La haute hiérarchie militaire en difficultés croissantes face aux réussites anglaises et napoléoniennes pressait les sultans de réorganiser l’Etat et d’impulser la création d’une industrie et d’une agriculture comparables à celles de ces deux pays. Le lien entre puissance militaire et puissance économique apparaissait avec force aux yeux d’officiers confrontés par le déclin militaire ottoman à l’urgence de réformes refusées par les religieux. Ils eurent, en Egypte, l’occasion de les appliquer. Ils les imposèrent en créant d’abord l’Etat égyptien moderne autonome. Dans la pratique, seule l’armée pouvait, en Egypte, mobiliser par la contrainte ou par son poids les ressources pour le développement. Elle a ainsi constitué un domaine foncier impressionnant, rénové l’agriculture, lancé de grands chantiers d’industrialisation. Elle a trouvé ainsi une voie d’accumulation différente de la voie européenne de pillage des peuples et de drainage de capitaux par les banques et le crédit. Elle donnait l’exemple arabe le plus précoce de ce qu’on pourrait appeler plus tard le capitalisme d’Etat. France et Angleterre s’opposèrent de mille façons à cette naissance d’une bourgeoisie d’Etat qui cherchera son inspiration dans l’Europe des Lumières et dans la révolution industrielle.

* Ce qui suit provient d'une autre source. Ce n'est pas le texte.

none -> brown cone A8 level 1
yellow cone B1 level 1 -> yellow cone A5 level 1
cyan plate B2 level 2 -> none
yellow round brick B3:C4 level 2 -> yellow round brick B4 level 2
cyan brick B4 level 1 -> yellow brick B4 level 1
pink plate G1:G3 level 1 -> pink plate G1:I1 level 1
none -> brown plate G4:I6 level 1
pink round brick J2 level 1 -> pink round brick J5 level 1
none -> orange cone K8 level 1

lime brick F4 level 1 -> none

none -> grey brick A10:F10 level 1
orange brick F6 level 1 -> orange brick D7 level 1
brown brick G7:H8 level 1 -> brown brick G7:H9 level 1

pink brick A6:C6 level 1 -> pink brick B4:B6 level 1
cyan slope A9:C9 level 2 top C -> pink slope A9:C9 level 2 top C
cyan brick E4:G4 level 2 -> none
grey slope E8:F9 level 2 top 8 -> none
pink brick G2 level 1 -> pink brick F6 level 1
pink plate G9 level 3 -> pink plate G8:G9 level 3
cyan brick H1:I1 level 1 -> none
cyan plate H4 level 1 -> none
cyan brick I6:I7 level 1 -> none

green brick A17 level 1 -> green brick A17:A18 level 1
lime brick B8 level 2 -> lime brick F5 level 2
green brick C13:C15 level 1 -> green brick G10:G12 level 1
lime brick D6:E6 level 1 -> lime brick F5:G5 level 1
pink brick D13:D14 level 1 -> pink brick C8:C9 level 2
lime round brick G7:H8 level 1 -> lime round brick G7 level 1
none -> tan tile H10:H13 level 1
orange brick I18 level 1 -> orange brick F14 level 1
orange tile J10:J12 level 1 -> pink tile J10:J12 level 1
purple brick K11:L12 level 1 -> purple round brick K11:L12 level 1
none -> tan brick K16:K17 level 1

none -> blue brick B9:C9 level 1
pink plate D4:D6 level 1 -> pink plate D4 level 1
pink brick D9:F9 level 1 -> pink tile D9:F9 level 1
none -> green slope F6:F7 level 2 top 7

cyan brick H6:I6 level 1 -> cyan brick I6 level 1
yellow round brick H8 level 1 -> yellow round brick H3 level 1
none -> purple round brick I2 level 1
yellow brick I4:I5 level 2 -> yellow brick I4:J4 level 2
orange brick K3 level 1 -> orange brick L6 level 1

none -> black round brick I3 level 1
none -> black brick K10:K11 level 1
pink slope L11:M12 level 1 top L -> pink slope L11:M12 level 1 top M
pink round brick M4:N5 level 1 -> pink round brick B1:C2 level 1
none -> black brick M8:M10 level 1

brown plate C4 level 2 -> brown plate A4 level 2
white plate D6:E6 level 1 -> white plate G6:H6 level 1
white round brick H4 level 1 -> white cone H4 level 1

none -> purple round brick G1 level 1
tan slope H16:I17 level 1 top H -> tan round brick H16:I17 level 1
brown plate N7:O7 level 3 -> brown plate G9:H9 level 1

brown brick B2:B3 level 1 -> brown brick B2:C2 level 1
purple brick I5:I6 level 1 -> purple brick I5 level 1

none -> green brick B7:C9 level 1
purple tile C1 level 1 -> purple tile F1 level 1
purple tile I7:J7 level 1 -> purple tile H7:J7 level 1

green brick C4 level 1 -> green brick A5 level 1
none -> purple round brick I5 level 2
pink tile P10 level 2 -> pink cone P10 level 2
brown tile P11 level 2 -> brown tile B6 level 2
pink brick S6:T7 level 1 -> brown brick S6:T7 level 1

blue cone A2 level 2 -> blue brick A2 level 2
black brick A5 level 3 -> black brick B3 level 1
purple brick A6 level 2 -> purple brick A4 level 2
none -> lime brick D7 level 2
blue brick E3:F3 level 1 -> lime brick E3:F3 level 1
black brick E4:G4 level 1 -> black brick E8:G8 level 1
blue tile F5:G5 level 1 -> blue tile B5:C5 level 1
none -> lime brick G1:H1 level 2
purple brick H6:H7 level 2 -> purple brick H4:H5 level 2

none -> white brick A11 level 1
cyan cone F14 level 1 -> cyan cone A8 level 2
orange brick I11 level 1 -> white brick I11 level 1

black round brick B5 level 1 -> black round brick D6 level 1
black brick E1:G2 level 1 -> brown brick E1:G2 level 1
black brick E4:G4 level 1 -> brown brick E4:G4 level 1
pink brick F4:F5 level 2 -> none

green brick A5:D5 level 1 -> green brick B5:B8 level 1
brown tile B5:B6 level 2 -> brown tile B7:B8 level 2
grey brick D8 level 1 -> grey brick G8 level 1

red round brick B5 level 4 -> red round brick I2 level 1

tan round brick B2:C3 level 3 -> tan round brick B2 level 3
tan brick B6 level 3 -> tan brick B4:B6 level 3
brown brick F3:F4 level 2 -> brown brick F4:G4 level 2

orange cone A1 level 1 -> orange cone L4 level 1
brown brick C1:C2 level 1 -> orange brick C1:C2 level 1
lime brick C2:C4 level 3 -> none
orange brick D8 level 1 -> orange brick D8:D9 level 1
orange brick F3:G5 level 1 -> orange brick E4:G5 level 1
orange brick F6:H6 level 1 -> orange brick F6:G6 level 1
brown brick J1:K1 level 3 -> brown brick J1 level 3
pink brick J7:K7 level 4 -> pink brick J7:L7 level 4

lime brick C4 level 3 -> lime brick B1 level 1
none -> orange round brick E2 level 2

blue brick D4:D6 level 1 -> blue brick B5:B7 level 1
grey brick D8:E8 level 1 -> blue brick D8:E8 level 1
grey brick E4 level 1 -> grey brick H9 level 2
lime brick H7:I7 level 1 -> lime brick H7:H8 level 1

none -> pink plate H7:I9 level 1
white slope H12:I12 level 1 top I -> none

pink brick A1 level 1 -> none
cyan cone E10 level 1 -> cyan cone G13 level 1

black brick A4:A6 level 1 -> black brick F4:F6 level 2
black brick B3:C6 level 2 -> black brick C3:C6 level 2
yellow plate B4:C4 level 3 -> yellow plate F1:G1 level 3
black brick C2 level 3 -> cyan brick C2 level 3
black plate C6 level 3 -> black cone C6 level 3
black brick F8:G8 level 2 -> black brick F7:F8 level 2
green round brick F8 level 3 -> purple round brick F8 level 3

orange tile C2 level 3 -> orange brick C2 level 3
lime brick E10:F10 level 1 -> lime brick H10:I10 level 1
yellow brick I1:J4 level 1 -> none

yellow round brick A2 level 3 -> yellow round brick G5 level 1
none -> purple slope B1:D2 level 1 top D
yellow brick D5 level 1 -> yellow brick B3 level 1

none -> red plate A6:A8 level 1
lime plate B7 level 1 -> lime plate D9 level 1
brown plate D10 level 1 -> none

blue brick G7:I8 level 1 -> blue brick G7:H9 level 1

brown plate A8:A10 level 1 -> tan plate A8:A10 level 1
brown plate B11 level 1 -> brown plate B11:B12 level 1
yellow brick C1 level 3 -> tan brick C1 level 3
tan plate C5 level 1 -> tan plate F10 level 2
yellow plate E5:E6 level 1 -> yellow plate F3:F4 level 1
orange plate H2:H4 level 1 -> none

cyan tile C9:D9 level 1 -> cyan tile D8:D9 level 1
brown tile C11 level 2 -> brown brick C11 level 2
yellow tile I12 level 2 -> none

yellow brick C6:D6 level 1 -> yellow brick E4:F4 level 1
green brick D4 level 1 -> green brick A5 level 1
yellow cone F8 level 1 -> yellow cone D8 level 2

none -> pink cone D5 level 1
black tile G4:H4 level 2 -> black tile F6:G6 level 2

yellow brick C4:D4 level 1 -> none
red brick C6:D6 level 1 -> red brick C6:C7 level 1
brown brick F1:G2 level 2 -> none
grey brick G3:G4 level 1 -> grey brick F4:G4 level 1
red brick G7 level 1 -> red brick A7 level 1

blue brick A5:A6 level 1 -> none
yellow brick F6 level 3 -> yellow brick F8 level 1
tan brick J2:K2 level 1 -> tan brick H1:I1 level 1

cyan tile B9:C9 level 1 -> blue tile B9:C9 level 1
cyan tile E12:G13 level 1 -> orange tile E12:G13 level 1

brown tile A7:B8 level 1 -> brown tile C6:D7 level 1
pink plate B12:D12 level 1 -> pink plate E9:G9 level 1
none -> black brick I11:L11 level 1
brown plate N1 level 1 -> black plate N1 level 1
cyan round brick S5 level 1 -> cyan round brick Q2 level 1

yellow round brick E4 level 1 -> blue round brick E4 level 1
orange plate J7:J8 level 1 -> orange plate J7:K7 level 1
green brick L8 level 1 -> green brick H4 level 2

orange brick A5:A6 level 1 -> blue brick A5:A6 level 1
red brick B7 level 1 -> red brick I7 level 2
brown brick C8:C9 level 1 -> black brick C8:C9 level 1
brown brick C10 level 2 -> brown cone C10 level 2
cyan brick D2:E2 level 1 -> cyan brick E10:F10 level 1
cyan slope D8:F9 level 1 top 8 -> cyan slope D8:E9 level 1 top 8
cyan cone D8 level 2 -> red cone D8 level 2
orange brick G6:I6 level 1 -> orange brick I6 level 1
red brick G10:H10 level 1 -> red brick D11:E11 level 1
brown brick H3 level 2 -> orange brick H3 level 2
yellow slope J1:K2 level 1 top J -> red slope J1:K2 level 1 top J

L’abolition du khalifat en novembre 1922, l’expulsion des religieux de la gestion de l’Etat turc et la naissance d’une « voie turque » d’accouchement au forceps, sous l’égide de l’armée, d’une bourgeoise moderne libérée des entraves religieuses. La laïcité soft de l’Etat égyptien né avec Mohamed Ali Pacha et ses militaires deviendra une laïcité hard avec Atatürk et ses militaires exaspérés par le refus des religieux à ces réformes qui auraient permis de préserver l’essentiel de l’Empire ottoman. L’Egypte et la Turquie représentent deux issues semblables et différentes à la même impasse historique, celle du développement. La chute du khalifat a donné naissance aux Frères musulmans en Egypte et à différents mouvements politico-religieux qui affirmeront leur capacité de faire autant ou mieux que les militaires pour trouver une voie du relèvement historique de nos nations. Pour l’essentiel et à cause de l’héritage historique d’une économie d’échange et de négoce du Machreq el Arabi (ou Orient arabe) autour des routes commerciales vers l’Inde et la Chine, la doctrine économique des Frères sera celle du négoce et de la licéité du commerce. C’est-à-dire fondamentalement celle du commerce et des services et donc à forte vocation compradore. Nous avons en gros donc une opposition entre, d’un côté, une bourgeoisie militaro-bureaucratique et/ou ses démembrements claniques et familiaux fonctionnant idéologiquement aux notions de progrès et de production matérielle et, de l’autre, une bourgeoisie civile qui se veut la mutation moderne des anciennes élites religieuses et attachées à la liberté du marché.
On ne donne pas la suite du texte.